Tuesday, September 28, 2010

OrcaTec Releases the OrcaTec Text Analytics Platform

SDR and OrcaTec Join Forces to release the leading text analytic tools for Governance, Risk-Management, and Compliance (GRC) and eDiscovery


We at OrcaTec announce our first new products under our combined new leadership. The OrcaTec Text Analytics platform delivers unprecedented levels of accuracy and efficiency, enabling users to retrieve, filter, analyze, visualize and act on unstructured information for 90% less than conventional technology.


The biggest expense in responding to government inquiries, investigations, and eDiscovery is the cost of document review. That cost is an increasingly heavy burden on companies and most of it is wasted on considering irrelevant or nonresponsive documents. We now have the tools that can reduce that waste and inherently reduce the burden.


In January, of this year, Anne Kershaw, Patrick Oot, and I published a paper in the Journal of the American Society for Information Science and Technology, showing that two computer assisted systems, neither of which were related to OrcaTec or to the Electronic Discovery Institute, could classify documents into responsive and nonresponsive categories at least as well as new human reviewers. This paper also suggested some of the ways that the quality of categorization could be measured, whether it was done by attorneys or by machines. After seeing the results of that study and their acceptance, I decided that we could create a categorizer that might do even better than the two systems that we tested. Part of what we are announcing today is the release of that new software.


By watching how an expert categorizes a sample of documents, the system can induce the implicit rules that the expert is using and replicate them. The computer does not make up the decision rules, it merely implements the rules that the expert used. Consistent with the results from the JASIST paper, we have found that the level of accuracy or agreement between the computer and the expert is as high or higher than one would see if another person was doing the review.

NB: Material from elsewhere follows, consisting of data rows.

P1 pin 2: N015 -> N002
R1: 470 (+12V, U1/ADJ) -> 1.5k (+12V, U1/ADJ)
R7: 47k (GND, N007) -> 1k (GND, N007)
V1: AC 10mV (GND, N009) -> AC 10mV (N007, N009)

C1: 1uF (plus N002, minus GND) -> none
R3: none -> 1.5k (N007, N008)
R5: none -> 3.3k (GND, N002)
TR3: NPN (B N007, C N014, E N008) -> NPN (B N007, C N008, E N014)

By whatever means a document is categorized, there are two kinds of errors. A nonresponsive document could be falsely categorized as responsive and a responsive document could be falsely categorized as nonresponsive. Making the correct decision depends on a multistep process. Correct results depend on each of these steps being executed flawlessly (or on simply a lucky guess).
  1. The document has to be considered. If it is never seen by the decision maker, machine or person, then it cannot be judged. 
  2. The document has to contain information that would allow it to be identified as responsive or nonresponsive. For example, an email that said “sounds good,” all by itself would be unlikely to be identified as responsive absent of other information. 
  3. The categorizer (machine or human) would have to notice that the distinguishing information was present. People’s attention wanders, they get tired. 
  4. The criteria used to make the decision have to be valid and reliable. Validity means roughly that they are using the right rules and reliability means that they are using them consistently. 
  5. They have to make the correct response. For example, they have to push the responsive button when they intend to hit the responsive button.

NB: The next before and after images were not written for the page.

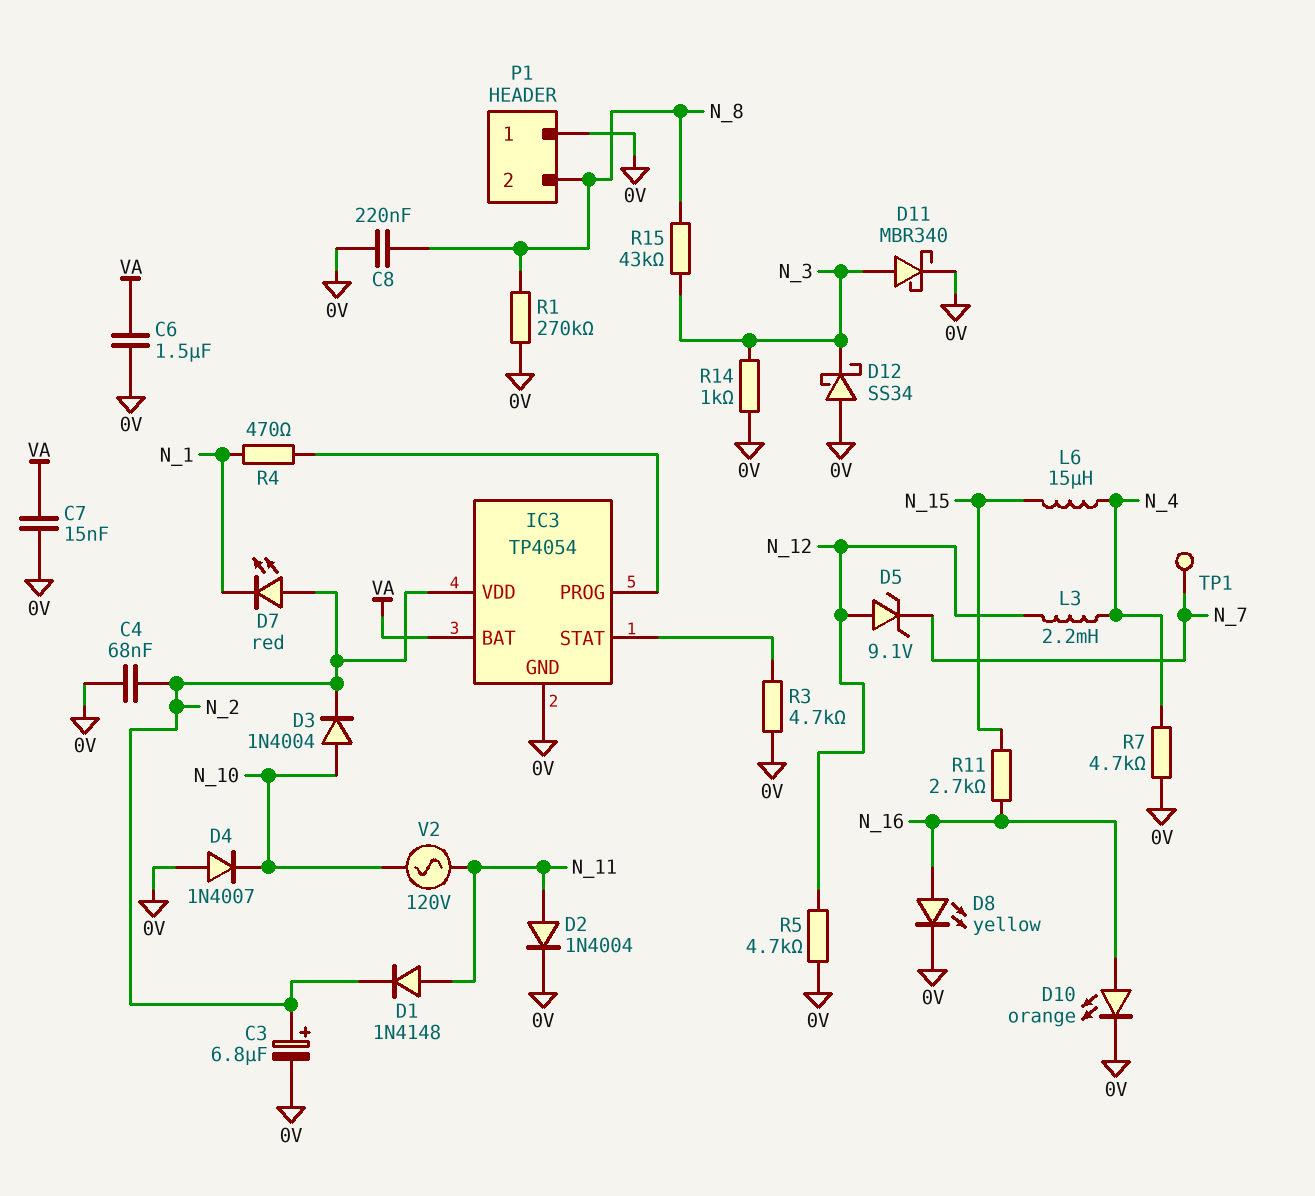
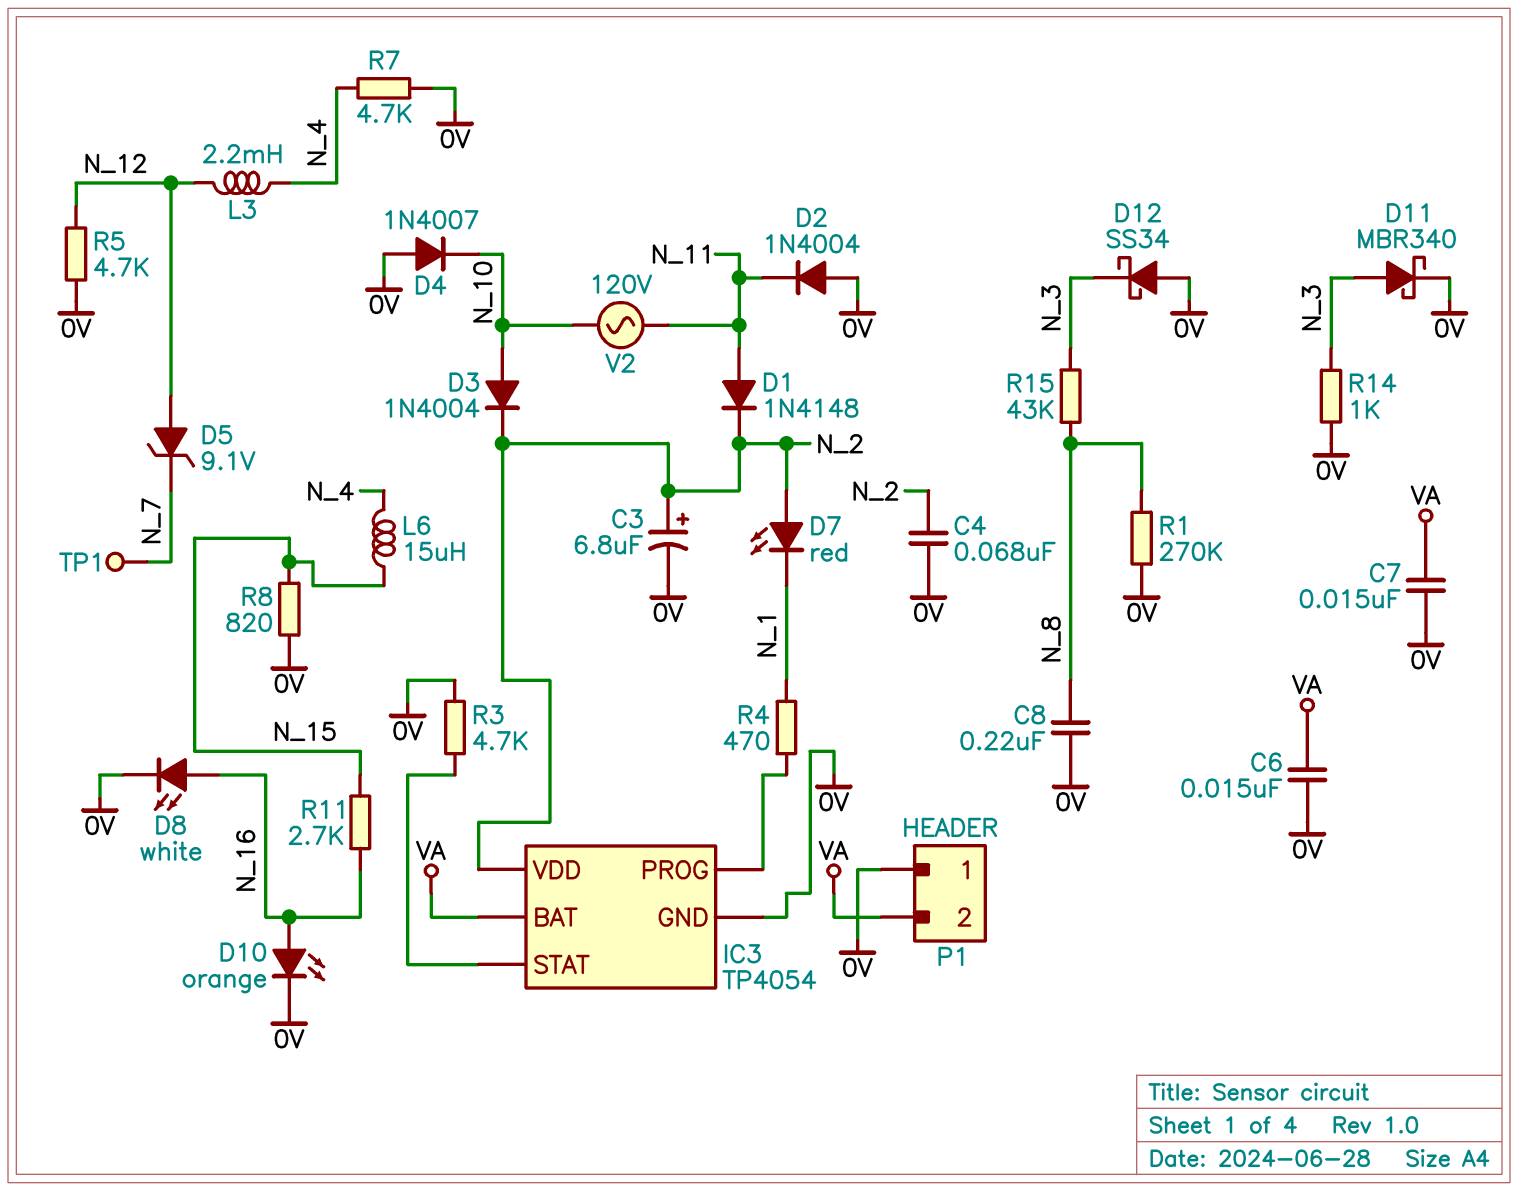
C6: 1.5uF (0V, VA) -> 15nF (0V, VA)
D2: diode 1N4004 (A N_11, K 0V) -> diode 1N4004 (A 0V, K N_11)
D8: LED yellow (A N_16, K 0V) -> LED white (A N_16, K 0V)
P1 pin 2: N_8 -> VA
R8: none -> 820 (0V, N_15)

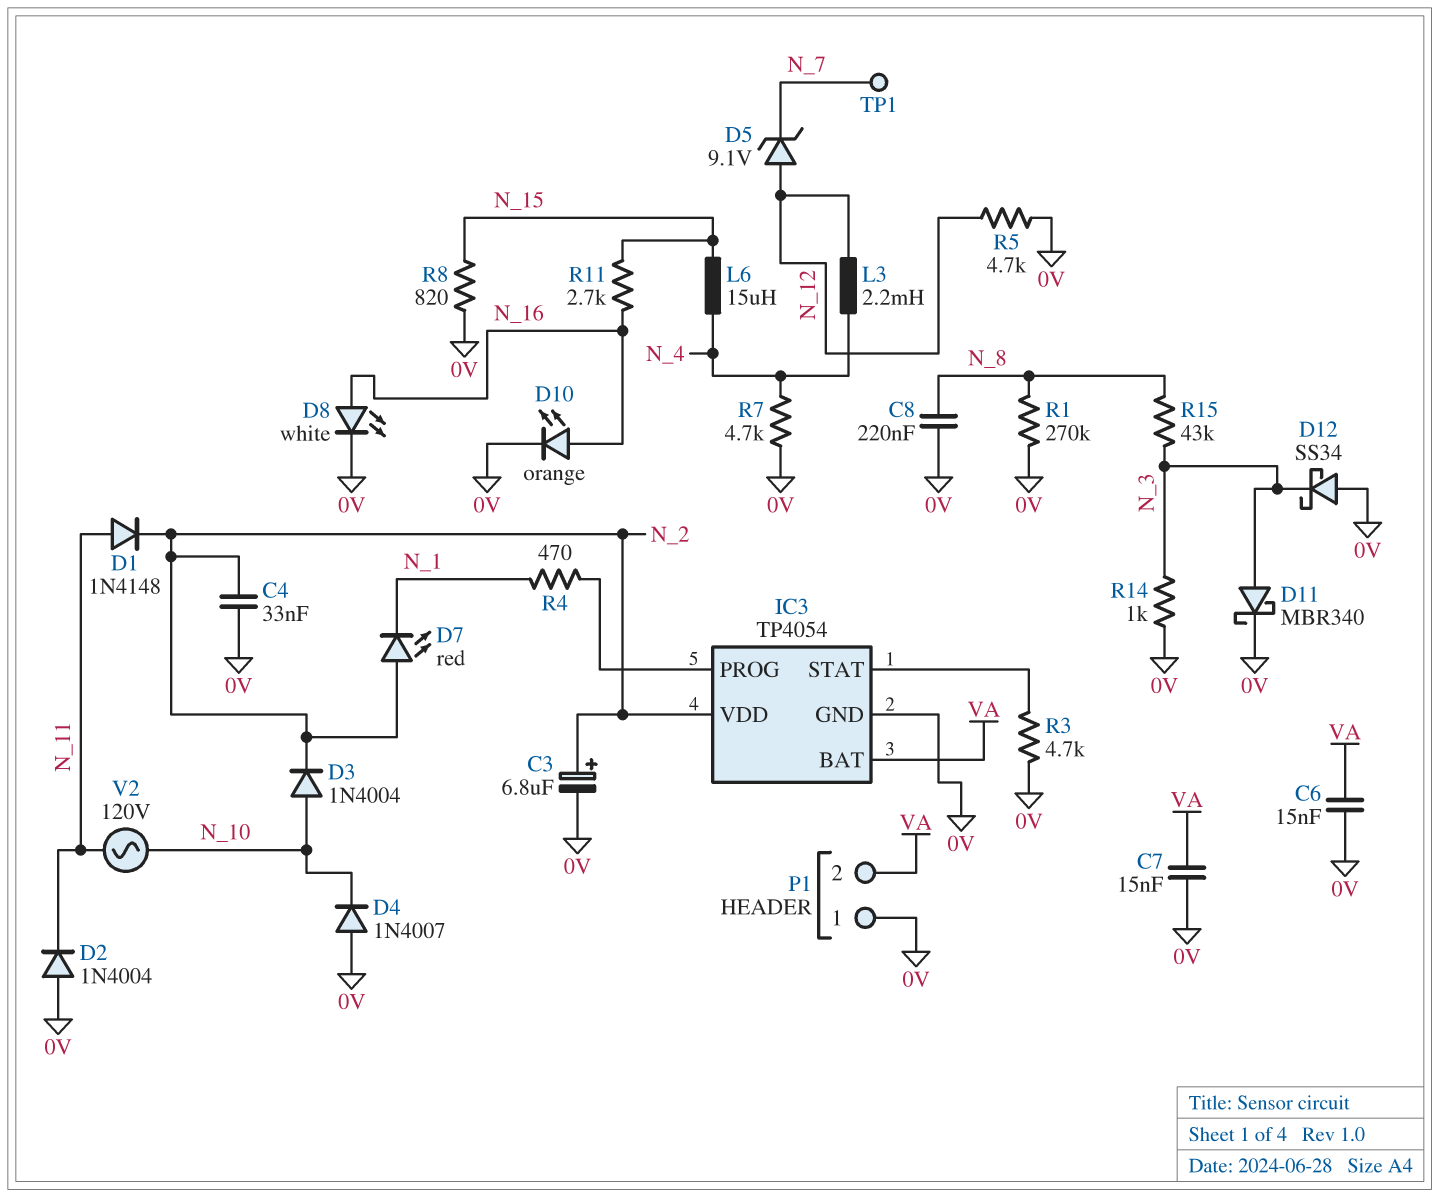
C4: 68nF (0V, N_2) -> 33nF (0V, N_2)

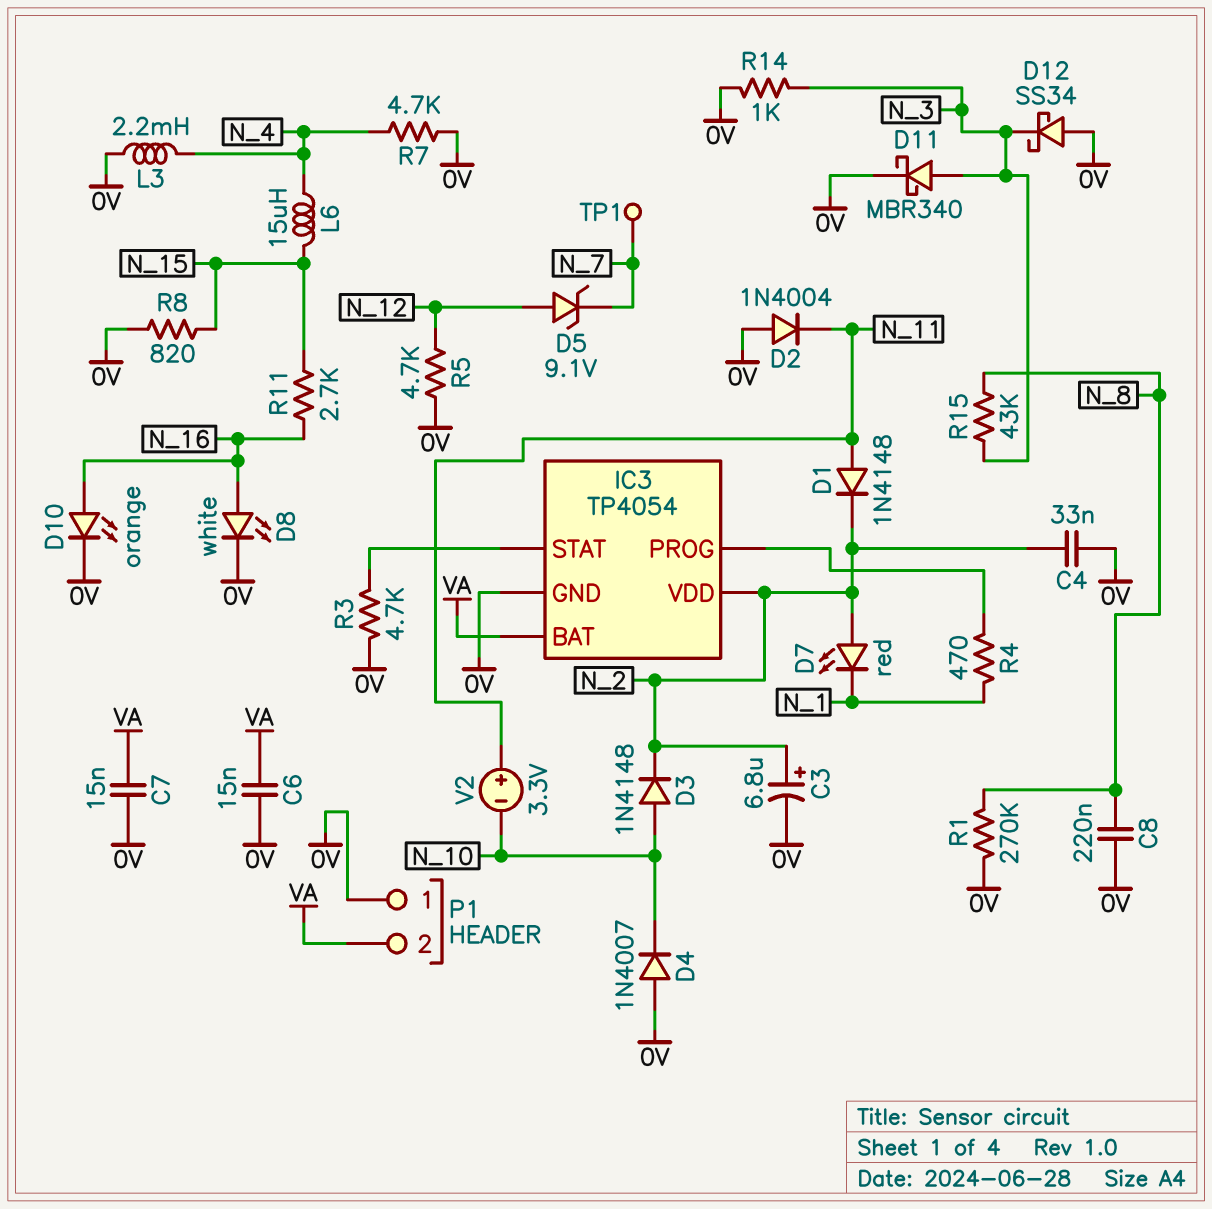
D3: diode 1N4004 (A N_10, K N_2) -> diode 1N4148 (A N_10, K N_2)
L3: 2.2mH (N_4, N_12) -> 2.2mH (0V, N_4)
V2: AC 120V (N_10, N_11) -> 3.3V (plus N_11, minus N_10)

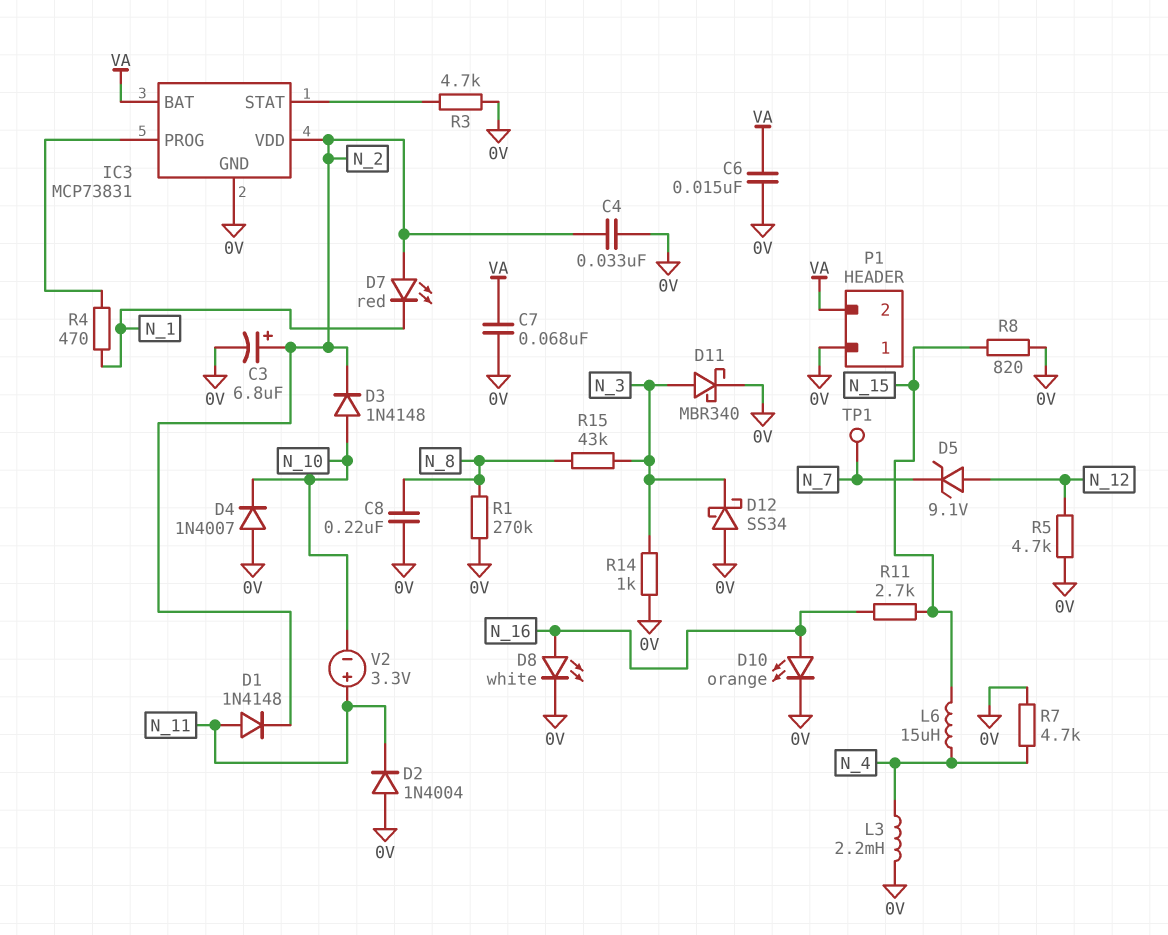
C7: 15nF (0V, VA) -> 68nF (0V, VA)
IC3: TP4054 -> MCP73831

Humans are more expert, still, at deciding on what the criteria are that distinguish responsive from nonresponsive documents. It is difficult to send a computer to law school, but computers are better at practically everything else on this list. Instead of looking at a hundred documents an hour, a computer can look at thousands. The computer does not take breaks or vacations. It does not think about what it is going to have for lunch. It does not shift its criteria. So, if we could just tell the computer how to distinguish between responsive and nonresponsive documents, by being more consistent, it would do a better job implementing these rules.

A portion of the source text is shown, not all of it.